Revising processes and metrics is pretty clear and highly important. If your goal, for example, is to reduce electricity consumption, you might want to "forge links between IT and facilities" to measure energy consumption and devise methods to measure it. Another procedural shift, drawing from the green supply chain concept, is to review CSR requirements for your suppliers and the methods you use to measure whether your suppliers are meeting them.

Optimizing efficiency of existing IT assets alludes to making the most out of the hardware you already have. Depending on your goals, it might mean a server virtualization project, a storage-consolidation effort, or implementing a system for managing PC power consumption.

Somewhat related, "revamping architecture and infrastructure" means investing in new facilities and gear to meet a green tech goal. If reducing energy consumption is a high priority, you might consider moving from a PC-based office to a thin-client-based office. Building or consolidating an entire datacenter -- a project we've seen companies such as Sun and HP recently undertake -- also fall under this category.

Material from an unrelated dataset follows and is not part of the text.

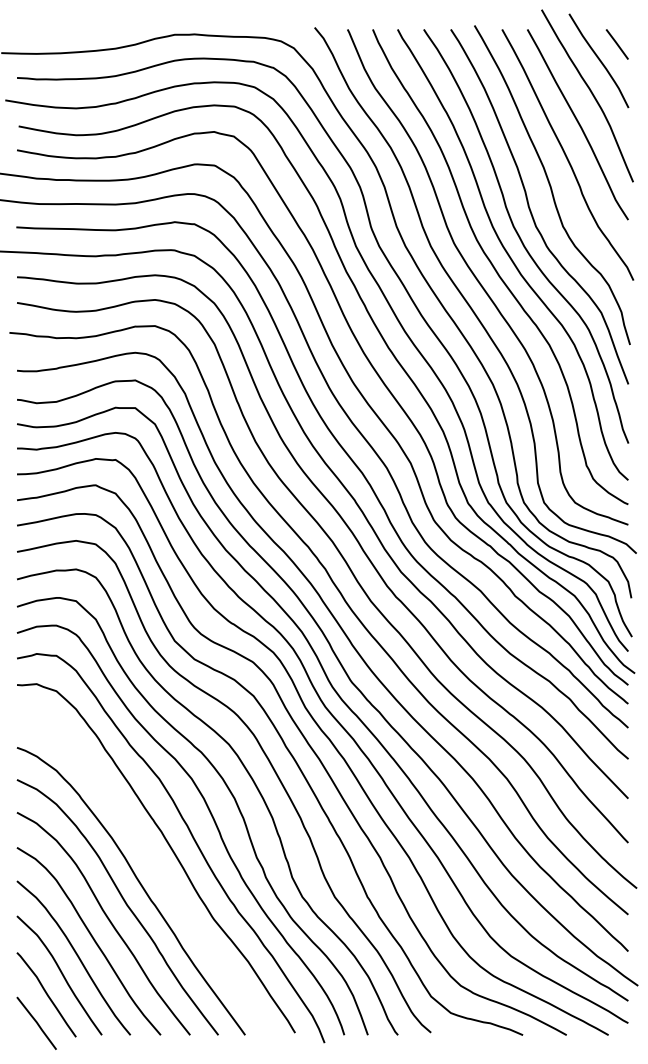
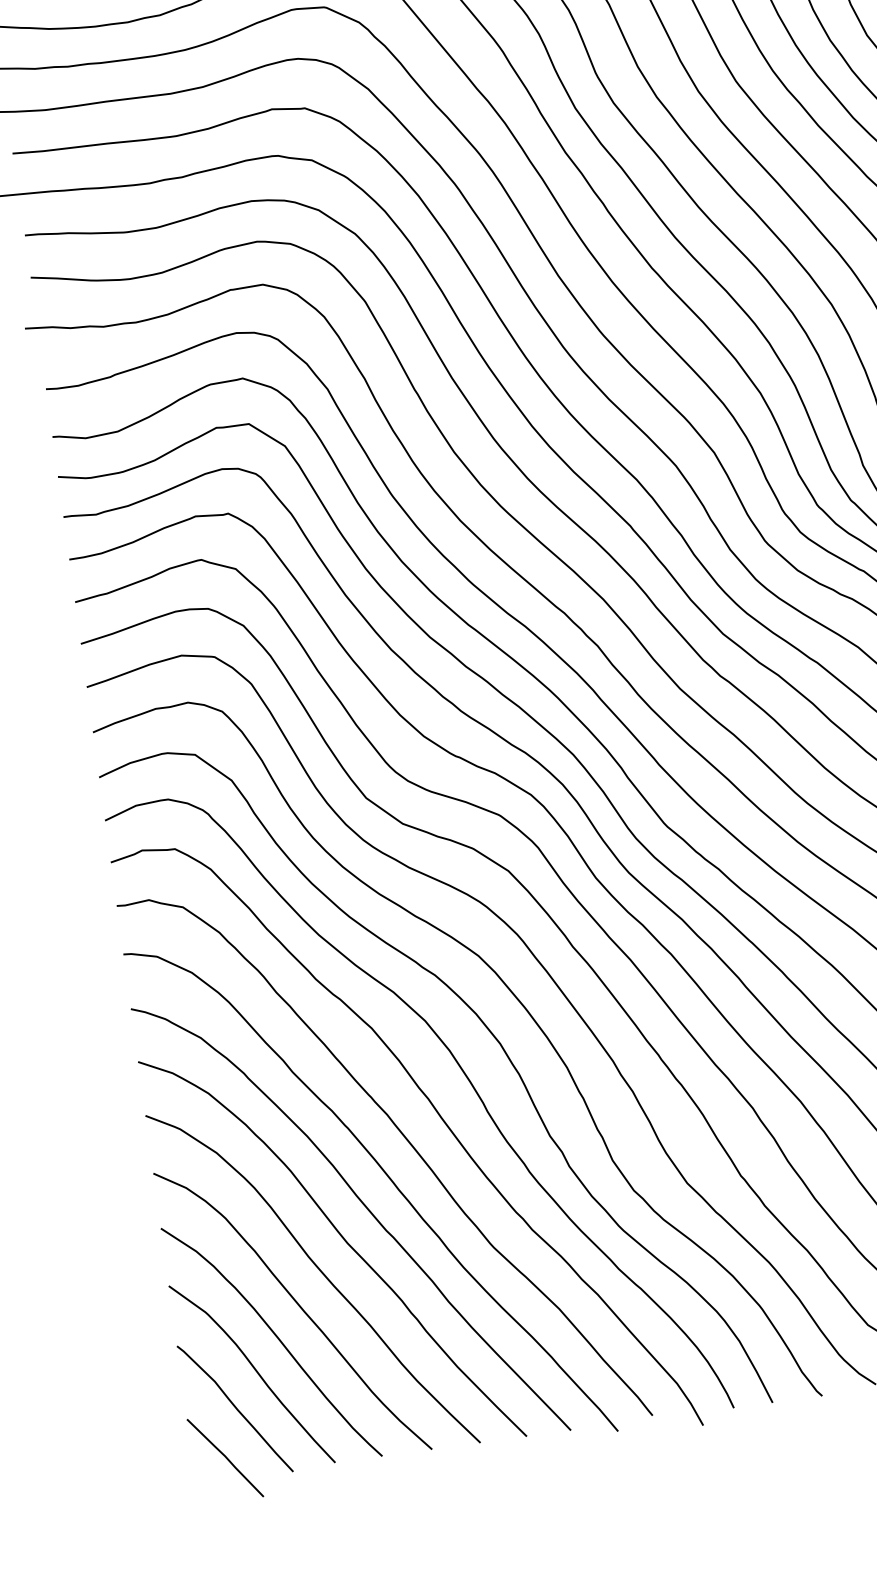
curve: (155, 868) -> (385, 1176), added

Last on the action-plan list, there's "positioning IT to enable green business practices." This point relates to in-house technology investments that result in a green (and potentially lean) payoff. Examples might include investing in a teleconference solution to reduce environmentally unfriendly air travel or "looking at alternative energy technologies and suppliers," as Fujitsu recently did with the investment in a hydrogen fuel cell.

All told, I commend Forrester on this report, and I've just scratched the surface here of the document. Over the past several months, we've all read about the various technologies, practices, and projects out there that companies are using in the hopes of becoming green organizations. The report is an important reminder that, tempting as it may be to start throwing resources around to reap rewards of sustainability, planning, assessing, monitoring and procedural changes are critical -- and IT has a central role to play in it all.